European gas prices soared to all-time highs on Wednesday with the winter cold snap likely to drive rises further.

The increase comes as demand for gas continues to rise, and as tensions between Europe and Russia intensify.

The day-ahead price of UK gas hit 457p per therm, up 20% from Tuesday, and around seven times higher than the start of this year. Meanwhile, the front-month wholesale Dutch gas price, the European benchmark, rose 16% to a record of €171.40 (£146, $193) per megawatt hour.

Wholesale gas prices for the UK and countries on the bloc have rocketed in recent months and put pressure on suppliers and energy consumers. Experts have said that UK household bills are now set to jump sharply next April, when energy regulator Ofgem’s review of the price cap comes in.

According to Investec, the price cap could be lifted from £1,277 per household to around £2,000, meaning millions of Brits could see their bills surge by more than 50%. The government is facing some pressure to provide support.

Read more: Shell warns of hit from rocketing gas prices

Gas prices also faced additional pressure this month after Germany suspended the approval process for Russia’s controversial Nord Stream 2 pipeline, after the Swiss-based project created a German subsidiary to own and operate the German section of the pipeline.

Germany’s energy regulator, the Bundesnetzagentur said Nord Stream 2, which was set to begin operations this year, failed to organise an operator recognised under German law, sending gas prices higher.

The project is set to pump 55bn cubic metres of gas under the Baltic Sea from Russia to Germany, and elsewhere in Europe. This would allow gas exporter Gazprom to reach customers on the bloc and bypass pipelines through Ukraine.

The 760-mile link has been built at a cost of €9.5bn (£8bn, $10.7bn), and could potentially meet one third of Europe's gas needs, according to Gazprom.

Watch: EU making Russia sanctions plan with UK, US

The head of the Ukrainian energy firm Naftogaz, which opposes the pipeline as it will lose revenues if gas from Russia bypasses pipelines on Ukrainian territory, welcomed the German regulator’s decision to suspend certification.

“Europe has very little storage buffer this winter and Europe’s balance is therefore a lot more dependent on imports than in previous years,” James Waddell, head of European gas at Energy Aspects, said.

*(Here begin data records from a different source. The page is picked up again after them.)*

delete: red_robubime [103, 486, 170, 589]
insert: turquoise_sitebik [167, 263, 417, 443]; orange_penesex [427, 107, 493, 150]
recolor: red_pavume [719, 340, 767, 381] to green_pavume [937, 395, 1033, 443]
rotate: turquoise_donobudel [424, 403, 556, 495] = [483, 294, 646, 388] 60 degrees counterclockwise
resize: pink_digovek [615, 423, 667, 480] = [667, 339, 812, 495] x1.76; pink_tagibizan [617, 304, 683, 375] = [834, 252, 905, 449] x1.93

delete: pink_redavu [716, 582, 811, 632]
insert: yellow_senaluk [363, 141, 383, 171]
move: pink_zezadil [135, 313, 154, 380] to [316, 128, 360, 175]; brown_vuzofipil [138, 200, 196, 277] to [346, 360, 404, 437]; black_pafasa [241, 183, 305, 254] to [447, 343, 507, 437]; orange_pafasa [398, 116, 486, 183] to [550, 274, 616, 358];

“Additionally, Gazprom has traditionally shipped around 20% of its supply to Europe through Poland, but these flows have been inconsistent this year and driving up uncertainty about how much gas Europe will actually receive from Russia.”

It comes as yet another setback to the Kremlin-backed gas project, despite pressure from Vladimir Putin to approve Nord Stream 2.

The news also follows a key Yamal-Europe pipeline that brings Russian gas to Germany switched to flow east, rather than west into Europe. Russia insisted the move had no political implications.

Read more: Energy crisis: Entice Energy and Orbit Energy latest firms to collapse

Although Britain does not import much of its gas directly from Russia, it does import from Europe, which gets around 40% of its gas from the country. More than two dozen energy suppliers have already gone bust this year in the UK.

Jeffrey Halley of OANDA said: “Notably and ominously, natural gas prices hit record highs in Europe overnight as Russian gas stopped flowing through a major pipeline. Ironically, the US has natural gas coming out of its ears, with prices languishing.

“Europe may yet pay the price for its strategic ineptitude in Q1 if the winter turns brutal, and that’s without Omicron.”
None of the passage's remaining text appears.